Тем временем на Украине в 1990-е – 2000-е в отсутствие явных сецессионистских движений постепенно формировалась линия раскола страны. Она определялась не столько этничностью, сколько выбором культурно-политической опции. Одна из них опиралась на украинский национализм и «европейский выбор», другая – на принадлежность к русскому культурному пространству и поддержание связей с Россией. Доля тех, кто голосовал за силы, преподносившие себя как «пророссийские» (30–50 процентов избирателей), была существенно выше доли жителей Украины, называвших себя русскими (17,3 процента, согласно переписи населения 2001 года, с тенденцией к снижению). Но, что вполне логично, эти силы получали самую мощную поддержку в регионах с наибольшим процентом русского населения.
Раскол был явственно оформлен в ходе «оранжевой революции» 2004 года, когда две части страны проголосовали на президентских выборах за кандидатов со взаимоисключающими платформами. Стало очевидно, что жителей Юго-Востока, независимо от их этничности, объединяют русский язык, противостояние этническому национализму, попыткам разрыва исторических связей с Россией – и отчасти ностальгия по Советскому Союзу.
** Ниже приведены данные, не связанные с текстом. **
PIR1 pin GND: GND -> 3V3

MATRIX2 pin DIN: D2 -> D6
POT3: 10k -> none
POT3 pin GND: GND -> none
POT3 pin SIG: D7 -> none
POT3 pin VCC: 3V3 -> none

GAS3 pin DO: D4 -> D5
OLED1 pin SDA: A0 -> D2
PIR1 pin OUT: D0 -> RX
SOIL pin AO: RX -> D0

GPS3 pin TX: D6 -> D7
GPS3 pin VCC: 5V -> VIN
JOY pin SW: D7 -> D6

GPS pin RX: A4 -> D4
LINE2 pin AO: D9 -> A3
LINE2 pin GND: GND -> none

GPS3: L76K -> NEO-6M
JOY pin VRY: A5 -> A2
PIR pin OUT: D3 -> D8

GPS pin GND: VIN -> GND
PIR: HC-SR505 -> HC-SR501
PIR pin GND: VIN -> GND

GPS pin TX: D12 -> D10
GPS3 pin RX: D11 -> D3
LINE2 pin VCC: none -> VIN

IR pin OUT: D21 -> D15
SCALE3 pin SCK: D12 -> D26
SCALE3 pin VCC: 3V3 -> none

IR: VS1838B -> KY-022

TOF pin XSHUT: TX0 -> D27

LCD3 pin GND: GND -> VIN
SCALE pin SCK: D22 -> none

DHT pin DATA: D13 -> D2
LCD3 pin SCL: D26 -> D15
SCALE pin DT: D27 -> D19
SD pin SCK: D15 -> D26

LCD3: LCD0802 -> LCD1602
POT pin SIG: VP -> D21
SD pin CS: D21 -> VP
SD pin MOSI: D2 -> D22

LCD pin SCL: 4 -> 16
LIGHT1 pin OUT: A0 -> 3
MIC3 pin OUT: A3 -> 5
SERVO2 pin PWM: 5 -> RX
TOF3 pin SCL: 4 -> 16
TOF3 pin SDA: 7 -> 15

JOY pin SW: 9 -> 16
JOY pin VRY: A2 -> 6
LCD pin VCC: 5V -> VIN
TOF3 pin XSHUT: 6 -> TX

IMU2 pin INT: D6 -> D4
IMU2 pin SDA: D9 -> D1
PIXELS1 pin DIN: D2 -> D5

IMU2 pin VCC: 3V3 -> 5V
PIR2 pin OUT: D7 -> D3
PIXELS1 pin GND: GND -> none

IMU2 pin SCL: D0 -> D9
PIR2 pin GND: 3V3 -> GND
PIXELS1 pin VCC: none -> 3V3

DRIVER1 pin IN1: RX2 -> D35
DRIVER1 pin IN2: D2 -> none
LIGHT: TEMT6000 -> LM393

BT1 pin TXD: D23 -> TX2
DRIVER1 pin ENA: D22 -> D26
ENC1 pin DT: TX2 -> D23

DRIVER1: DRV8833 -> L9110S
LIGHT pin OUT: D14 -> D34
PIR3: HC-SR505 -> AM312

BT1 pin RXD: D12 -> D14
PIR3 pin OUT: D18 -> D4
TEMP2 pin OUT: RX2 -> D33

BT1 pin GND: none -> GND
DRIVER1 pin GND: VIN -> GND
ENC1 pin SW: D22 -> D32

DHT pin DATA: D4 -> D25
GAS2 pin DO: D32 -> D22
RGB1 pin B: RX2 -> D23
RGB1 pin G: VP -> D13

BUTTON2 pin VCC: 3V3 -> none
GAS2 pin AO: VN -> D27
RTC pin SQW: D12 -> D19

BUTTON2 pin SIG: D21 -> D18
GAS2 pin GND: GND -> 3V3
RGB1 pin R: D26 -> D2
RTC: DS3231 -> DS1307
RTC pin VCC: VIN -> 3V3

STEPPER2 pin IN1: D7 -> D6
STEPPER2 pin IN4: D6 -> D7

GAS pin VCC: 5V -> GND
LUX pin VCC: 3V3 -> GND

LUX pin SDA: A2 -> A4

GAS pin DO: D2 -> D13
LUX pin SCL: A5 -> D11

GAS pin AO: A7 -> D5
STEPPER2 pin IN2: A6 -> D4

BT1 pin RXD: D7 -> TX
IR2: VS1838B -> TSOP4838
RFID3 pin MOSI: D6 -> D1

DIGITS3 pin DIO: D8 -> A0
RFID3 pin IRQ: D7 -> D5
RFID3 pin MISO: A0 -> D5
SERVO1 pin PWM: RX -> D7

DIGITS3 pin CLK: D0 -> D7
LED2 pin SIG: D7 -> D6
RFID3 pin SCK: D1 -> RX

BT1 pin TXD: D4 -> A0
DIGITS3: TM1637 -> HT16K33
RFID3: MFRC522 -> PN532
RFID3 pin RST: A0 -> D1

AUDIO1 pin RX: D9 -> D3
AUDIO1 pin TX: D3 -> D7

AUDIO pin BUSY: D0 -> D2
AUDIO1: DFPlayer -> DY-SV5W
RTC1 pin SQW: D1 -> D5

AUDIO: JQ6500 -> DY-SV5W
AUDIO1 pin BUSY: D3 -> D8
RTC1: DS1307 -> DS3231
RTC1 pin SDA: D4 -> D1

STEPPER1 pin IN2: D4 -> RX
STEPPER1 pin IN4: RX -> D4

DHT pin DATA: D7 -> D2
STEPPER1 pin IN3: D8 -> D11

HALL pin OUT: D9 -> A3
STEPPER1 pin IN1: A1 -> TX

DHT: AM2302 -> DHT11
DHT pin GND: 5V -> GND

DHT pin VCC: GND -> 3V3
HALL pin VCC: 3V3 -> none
До событий 2013–2014 годов мирное сосуществование сторонников двух опций в одной стране казалось возможным, но второй «майдан» стал точкой невозврата.
В свою очередь, присоединение Крыма и гражданская война на Донбассе запустили процесс распада Юго-Востока Украины в том виде, в каком он сформировался в 2004–2013 годах. Этот процесс ускорило присоединение новых регионов в сентябре 2022 года: по мере установления новой российско-украинской границы по одну её сторону будет просто Россия, а по другую – просто Украина, без полутонов.
Москва шла на пересмотр границ на постсоветском пространстве крайне неохотно, реагируя тогда, когда уже нельзя было не реагировать, – отсюда упрёки в её адрес том, что республики Донбасса восемь лет находились в «серой зоне». То, что она впервые в XXI веке ответила на ирредентистские чаяния, невзирая на международные последствия, вызвало тектонический сдвиг в системе европейской безопасности. Это в общем и целом не нашло понимания даже у дружественных стран, а западному сообществу дало возможность представлять конфликт на Украине как апокалиптическое столкновение, несущее угрозу всему либеральному порядку. Рассуждениями о том, кто будет следующим объектом предполагаемой российской экспансии – Прибалтика или Польша, – оправдываются милитаризация Европы и курс на долгосрочное противостояние с Россией.
Вхождение новых территорий в состав России может быть признано Украиной и таким образом легитимировано. Но более вероятен сценарий, при котором граница между двумя государствами будет зафиксирована по линии фактического контроля при сохранении территориальных претензий с обеих сторон. Опыт Индии и Пакистана показывает, что такая ситуация может продолжаться десятилетиями. Официальное признание сложившейся реальности извне не будет самоцелью для России, тем более что важные для неё нюансы в статусе новых территорий с одной стороны и Абхазии и Южной Осетии с другой, игнорируются Западом: все они проходят по категории «оккупированных Россией». Дальнейшая судьба новых территорий довольно предсказуема: свой суверенитет над ними Россия будет отстаивать всеми средствами, имеющимися в её распоряжении. Но важен и ещё один момент: масштаб и драматичность конфликта на Украине ослабляют потенциал русской ирреденты в других частях постсоветского пространства и это будет одним из важных факторов, определяющих стратегию России на годы вперёд.